The folk soft-rock ballad, though it can be over earnest and sentimental, is an undeniably enduring genre and is a style that is perhaps unfairly ‘uncool’ now. However, there is a particular innocence in using the simple conventions of pop-rock. Melody seems to have fallen out of favour with our generation’s songwriters, which is a shame. These songs were beautifully affecting and Greaney’s simple bare bones, nuts and bolts craftsmanship of them drew a huge, warm, affectionate crowd. He also came out at the interval for a pint with the fans and was an utterly charming, humble bloke.

The second half premiered his swaggering new band. Complete with the usual pop-rock line-up of keys, bass and drums, they had the added extra of two female backing vocalists giving it a gospel vibe. The fidgeting children were captivated by the band. It soared through the vast foyer so most toes were tapping and heads bobbing by the second tune. Nevertheless, not everything had changed after the interval; there was yet another gorgeous ballad midway through with three part harmonies, ensuring that the audience were left smiling.

Words by James Grady

Nick Jurd Quartet @ Rush Hour Blues

Friday evenings in Birmingham always come with the promise of some spectacular entertainment in the form of Rush Hour Blues at Symphony Hall. Organised by Birmingham Jazz, this weekly session regularly features various jazz and blues artists from the city and further afield. The latest performance was from talented young bass player Nick Jurd, appearing in his quartet alongside other former Birmingham Conservatoire students.

The group displayed a captivating sense of unity in their set, performing a range of Jurd’s original compositions as well as inspired renditions of jazz standards. Mostly, their repertoire was ballad-like or medium swing paced, lulling the audience into a meditative state and providing a welcome contrast from the frenetic rush hour traffic seen through the foyer’s ceiling-high windows. Even some of the busier samba-feel numbers provided a laid-back sense of contemplation.

Despite the overall relaxed state of the music, many of the quartet’s pieces enclosed fascinatingly frenetic improvisation from each of the band. Nick Jurd in particular demonstrated skilful use of the higher register of his double bass, producing solos both melodically and rhythmically captivating. Alto saxophonist Rachel Cohen often chose a more sustained and emotive style her solos, whilst trumpeter Sam Wooster displayed both subtlety and ferocity in his playing, effectively combining with perfectly placed rhythmic interaction from Jim Bashford on drum kit.

Jurd’s softly spoken introduction to each tune and acknowledgement of his fellow musicians did much to maintain the mellow tone of the gig. One particular tune that will undoubtedly hit home with students of many different disciplines was Jurd’s own composition ‘Sorted’, a piece he recounts writing after graduating. This piece was, in line with the rest of the set, of a smooth, unrushed tempo, yet still expressed excitement: as he explained, it reflects a sense of accomplishment and an undeniable taste of freedom.

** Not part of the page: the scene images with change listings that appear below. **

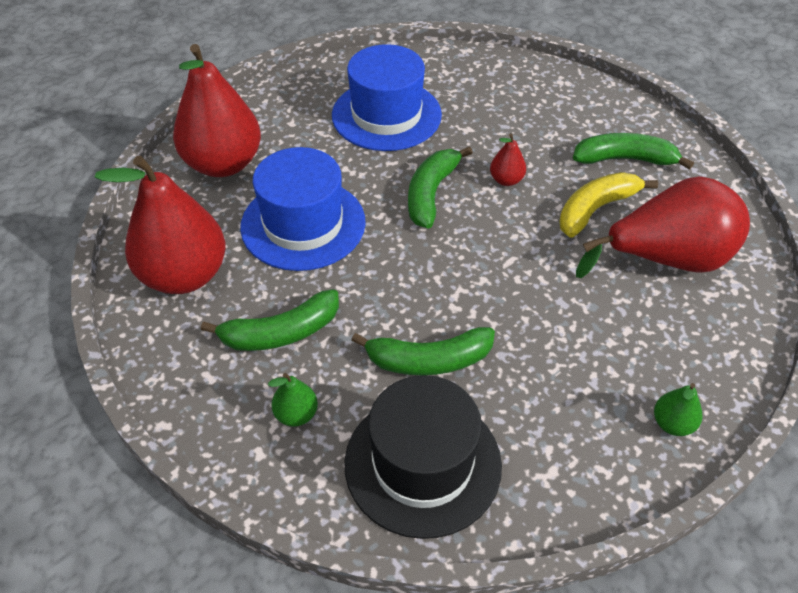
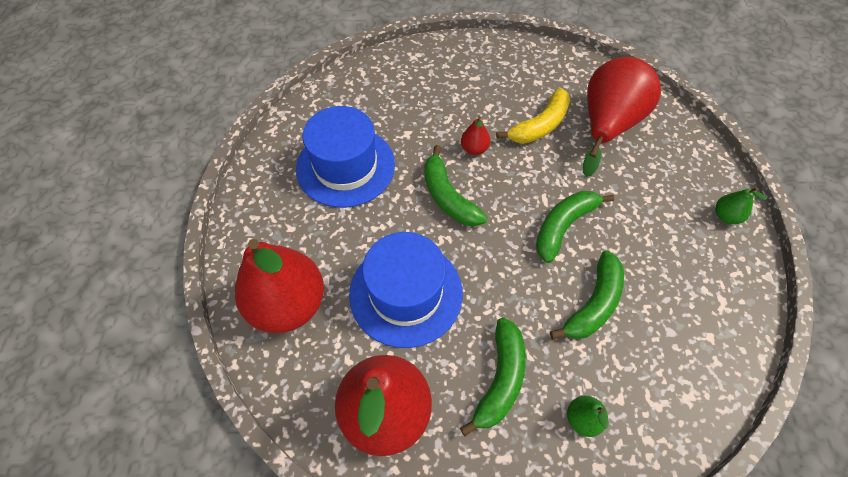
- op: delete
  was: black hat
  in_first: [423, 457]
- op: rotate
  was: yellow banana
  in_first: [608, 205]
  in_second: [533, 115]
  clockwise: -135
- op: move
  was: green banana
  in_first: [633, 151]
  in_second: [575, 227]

Interestingly for a band of this size, the quartet did not contain any chordal instruments such as a piano or guitar as would be expected to complete the texture of a traditional jazz combo. This lack of chords was slightly unusual to the ear at first, but as the set went on this supposed gap in the texture actually created a unique sense of space in the music: this allowed the subtleties of harmony from the bass and horn instruments to shine.

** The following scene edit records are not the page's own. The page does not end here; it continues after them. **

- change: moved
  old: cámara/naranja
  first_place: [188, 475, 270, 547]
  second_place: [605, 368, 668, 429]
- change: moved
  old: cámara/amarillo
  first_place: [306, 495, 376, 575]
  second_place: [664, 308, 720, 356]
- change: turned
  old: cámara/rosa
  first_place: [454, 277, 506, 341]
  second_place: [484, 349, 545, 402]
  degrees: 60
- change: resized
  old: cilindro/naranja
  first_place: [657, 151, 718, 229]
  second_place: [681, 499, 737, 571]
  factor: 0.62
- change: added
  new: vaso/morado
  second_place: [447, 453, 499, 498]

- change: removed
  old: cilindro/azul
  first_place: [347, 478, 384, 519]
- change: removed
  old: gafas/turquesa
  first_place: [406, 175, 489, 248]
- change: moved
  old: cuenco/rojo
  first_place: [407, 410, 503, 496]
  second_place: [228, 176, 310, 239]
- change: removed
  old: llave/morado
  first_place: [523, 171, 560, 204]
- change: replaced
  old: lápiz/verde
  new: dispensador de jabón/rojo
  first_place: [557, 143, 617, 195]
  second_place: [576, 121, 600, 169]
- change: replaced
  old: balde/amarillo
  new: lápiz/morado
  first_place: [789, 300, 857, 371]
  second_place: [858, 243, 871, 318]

Nick Jurd and his quartet undeniably transfixed the large crowd that frequents the Rush Hour Blues sessions. With a captivating blend of precision playing and musical ingenuity, the group brought a tranquil end to the day in the otherwise bustling city centre. The next Rush Hour Blues instalment will feature the MHJQ Jazz Blues Trio on Friday 3rd February, 5.30-7pm. Admission is free, so there really isn’t a more ideal way to end your week.